When the group departed Florence for the countryside, the experience got more hands-on.
At Spannocchia, students learned about gardening, cooking, animals, olive oil production and the history of the region through hikes around the property, lectures and activities. They were immersed in the area's culture, up close and personal, from seeing the indigenous pigs raised and slaughtered nearby, to checking out the olive groves, which are harvested and pressed on the property.
"I learned how to make a five-course meal," said Abby Zerbey '19. "Eventually, after two hours, we all enjoyed the yummy food we made. And I brought home all I learned so I will hopefully try to make the meal one day with my family!"
Local excursions to Siena, Montepulciano and San Gimignano, as well as a hot springs visit, let the students enjoy other activities in the region, too.
"Our visit to Siena, where we explored different shops, went to a chocolate festival and ate pizza in the evening, was my favorite part," said Grace Handy '19. "And I loved every minute of the evening meals, when we regrouped and shared different stories ... I had an amazing experience on this trip."

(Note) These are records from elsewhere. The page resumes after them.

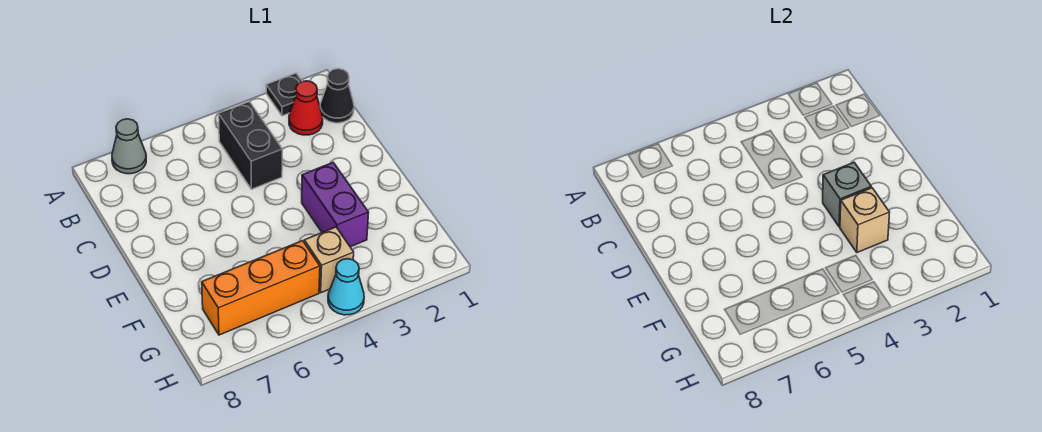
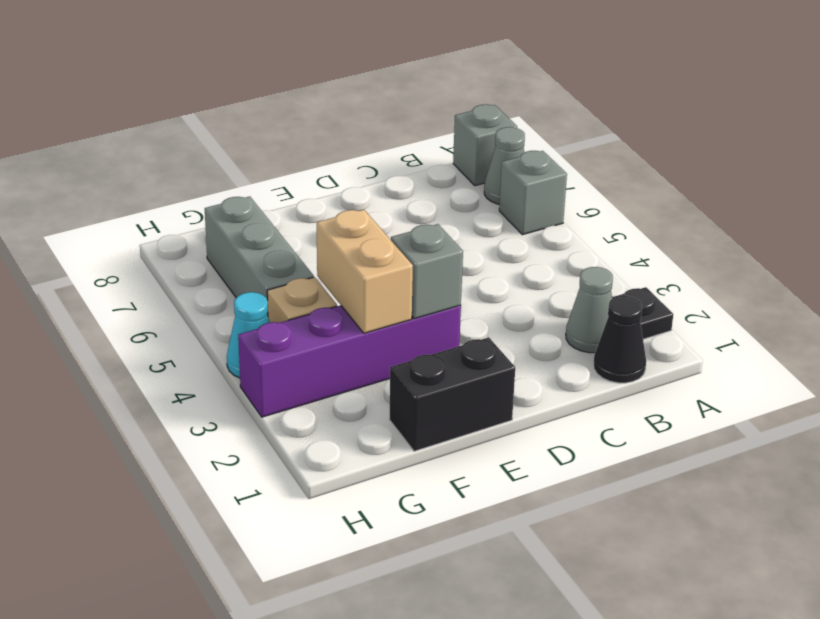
none -> grey brick A6 level 1
none -> grey brick A8 level 1
red cone B2 level 1 -> grey cone B2 level 1
black brick B4:C4 level 1 -> black brick E1:F1 level 1
purple brick E3:F3 level 1 -> purple brick E3:H3 level 1
tan brick F3 level 2 -> tan brick F3:F4 level 2
orange brick G5:G7 level 1 -> grey brick G5:G7 level 1

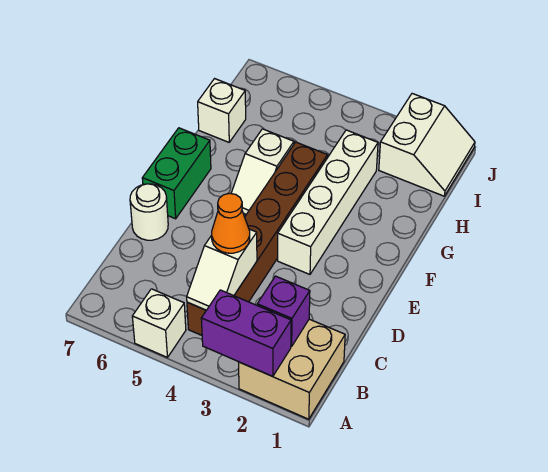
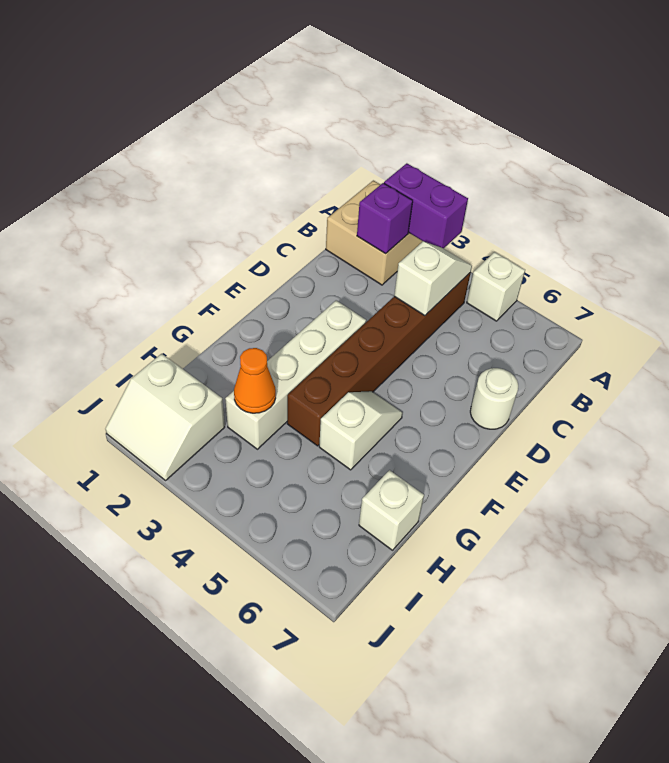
orange cone C4 level 3 -> orange cone H3 level 2
green brick E7:F7 level 1 -> none
white slope I1:J2 level 1 top 2 -> white slope I1:J2 level 1 top I

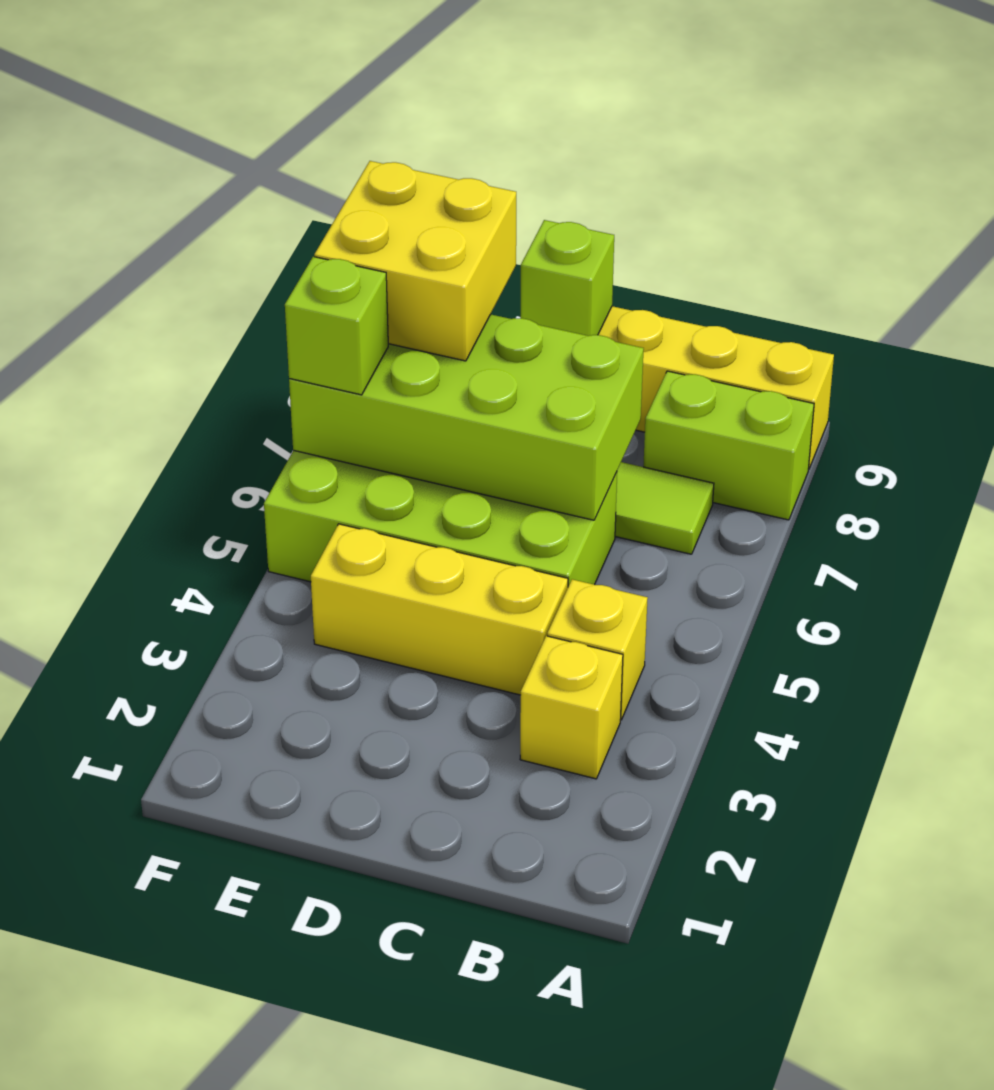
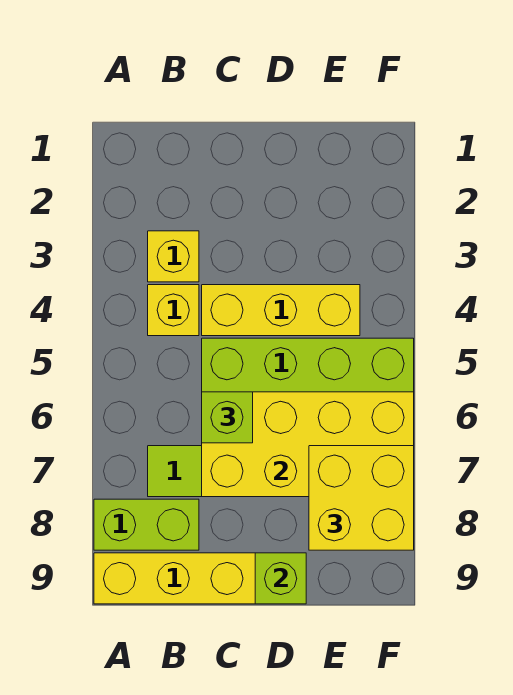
lime brick C6:F7 level 2 -> yellow brick C6:F7 level 2
lime brick F6 level 3 -> lime brick C6 level 3

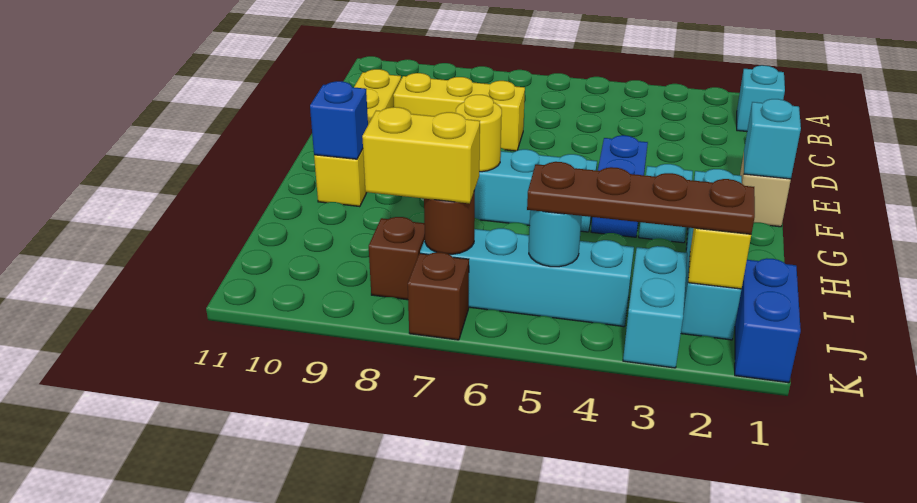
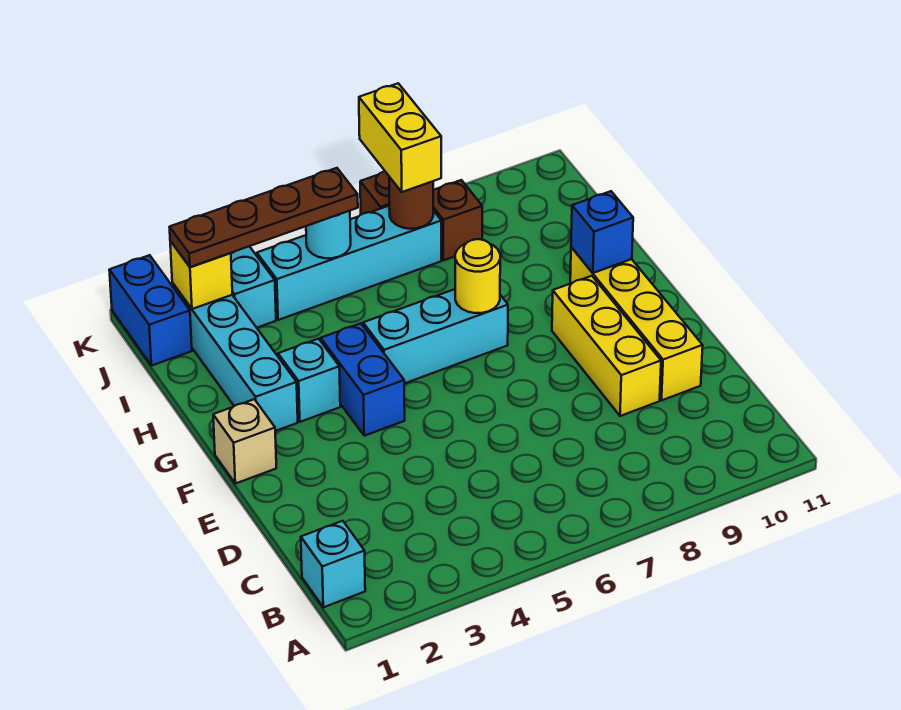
yellow brick D7:D9 level 1 -> yellow brick D9:F9 level 1
cyan brick F1 level 2 -> none
yellow brick J7:J8 level 3 -> yellow brick J7:K7 level 3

One outing included a hike to an abandoned castle. Another day, the group hired a tour guide who knew a lot of about the woods surrounding Spannocchia and vinter history. As they hiked down trails toward Torri, a small, walled town, the guide would stop every 20 minutes or so and tell the group about various parts of the forest, the vegetation, wild boars and anything living in the area.
"I went into this trip not knowing what to expect," said Ishaan George '18. "I knew it would be out of my comfort zone but that it something I wanted." Turns out, he said, "it was a perfect mix of a tourist's vacation and an insight to the Italian lifestyle and culture."
That balance between seeing well-known, important art and time in the country, to experience and think about how Italians' food is made, for example, "really gives students the opportunity to experience international travel in a different way," said Graham. "We want students to think about themselves really being in Italy, not just posing in a snapshot that a thousand other people have."
For that reason, she encouraged students to bring a sketchbook with them to write or draw as they explored — and a lot of them did.
Since the group returned on March 17, the group's cooking enthusiast, Zerbey, has indeed begun making recipes from a cookbook bought at Spannocchia. Perhaps she will cook up something for the reunion dinner that the group will enjoy this spring. "We'll have everyone over for a giant meal together," said Graham — a bit of la dolce vita back home in North Andover.